You Can See More: Why Broadcom's $130 billion Qualcomm deal would be bad for mobile innovation

The following article Why Broadcom's $130 billion Qualcomm deal would be bad for mobile innovation is courtesy of Android Central - Android Forums, News, Reviews, Help and Android Wallpapers

Broadcom wants to position itself for the 5G future with its $130 billion Qualcomm acquisition.

We spend a lot more time talking about Qualcomm on this site than Broadcom, but the two companies share a considerable amount of space within the smartphones, tablets, and other IoT products that we use today. Broadcom designs most of the Wi-Fi, Bluetooth, and NFC chips inside our devices, while Qualcomm dominates the mobile CPU, GPU and wireless modem space, especially in North America.

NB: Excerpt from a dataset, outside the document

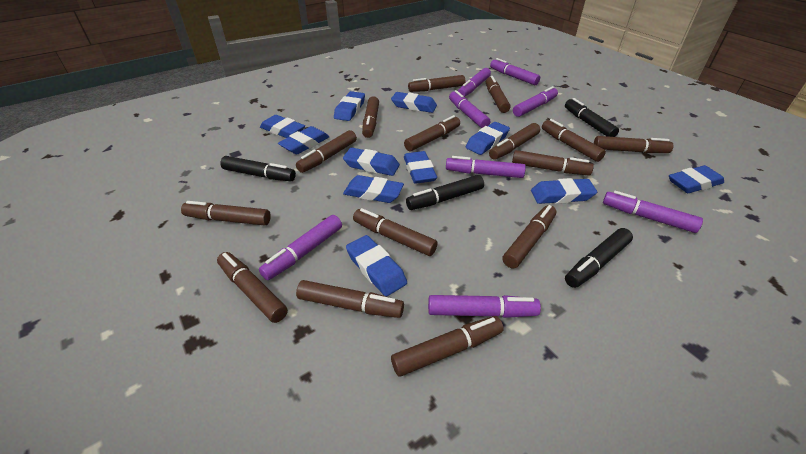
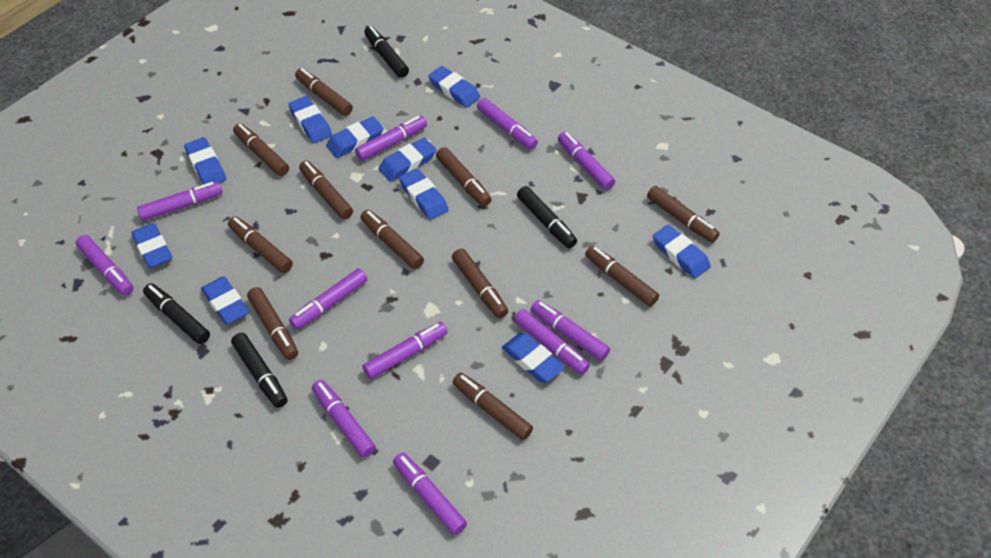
blue eraser: 11 -> 10
brown marker: 15 -> 11
purple marker: 8 -> 11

That's why Broadcom's bid to purchase Qualcomm for $130 billion ($105 billion in stock and $25 billion in assumed debt) would be such a blockbuster for the chipmaker, and for the semiconductor business in general. Broadcom Inc., as it stands today, is actually a conglomeration of a number of different companies after Avago Technologies Ltd. bought Broadcom Corp. in 2016 for $37 billion. Since then, Broadcom has sliced and diced its way to profitability; the company's CEO, Hock Tan, is known as a "ruthless cost cutter," and is known to "gut pie-in-the-sky research projects and focus on the most promising tech developments," according to Fortune.

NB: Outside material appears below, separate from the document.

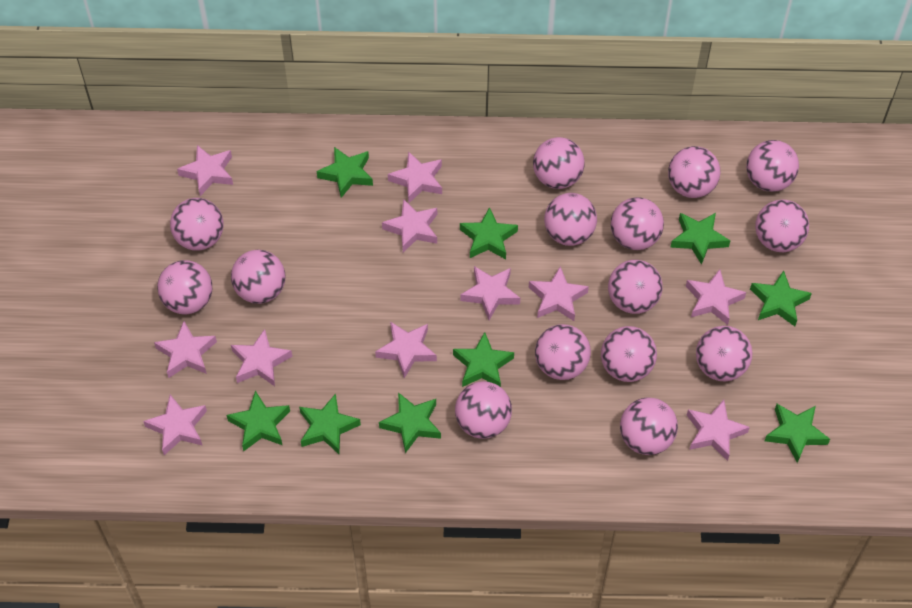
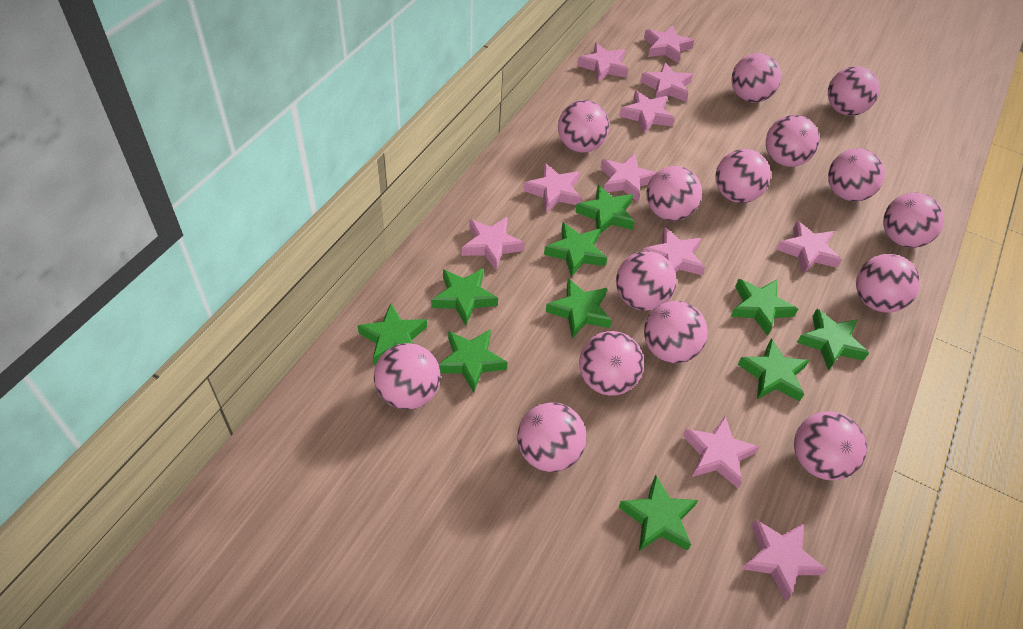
green star: 9 -> 10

Broadcom is trying to buy a Qualcomm that's weakened by lawsuits and plateauing demand.

Qualcomm, which makes the popular and ubiquitous Snapdragon line of mobile platforms, dominates the Android market in terms of SoCs (systems on a chip) and has an enormous patent portfolio that generates billions of dollars in licensing revenue from almost every company that builds a phone or device with a wireless signal. The dominance is so profound, in fact, that Apple — one of Qualcomm's biggest customers — is suing the company for anti-competitive practices. So is the U.S. Federal Trade Commission, which asserts that Qualcomm imposes "onerous and anti-competitive supply and licensing terms on cell phone manufacturers." Samsung and Intel have signed briefs supporting the FTC's claims, while earlier this year the Taiwanese Fair Trade Commission fined Qualcomm $773 million for similar reasons.

Broadcom's move to acquire Qualcomm would make it the third-largest semiconductor company in the world, behind Intel and Samsung, with revenues of nearly $50 billion per year. In fact, Qualcomm is the larger of the two companies by revenue alone, but Broadcom's cost-cutting measures leave it both more nimble to raise money for acquisitions, and more profitable on the balance sheet.

That cost-cutting would kill Qualcomm as we know it today, according to PCMag's Sascha Segan.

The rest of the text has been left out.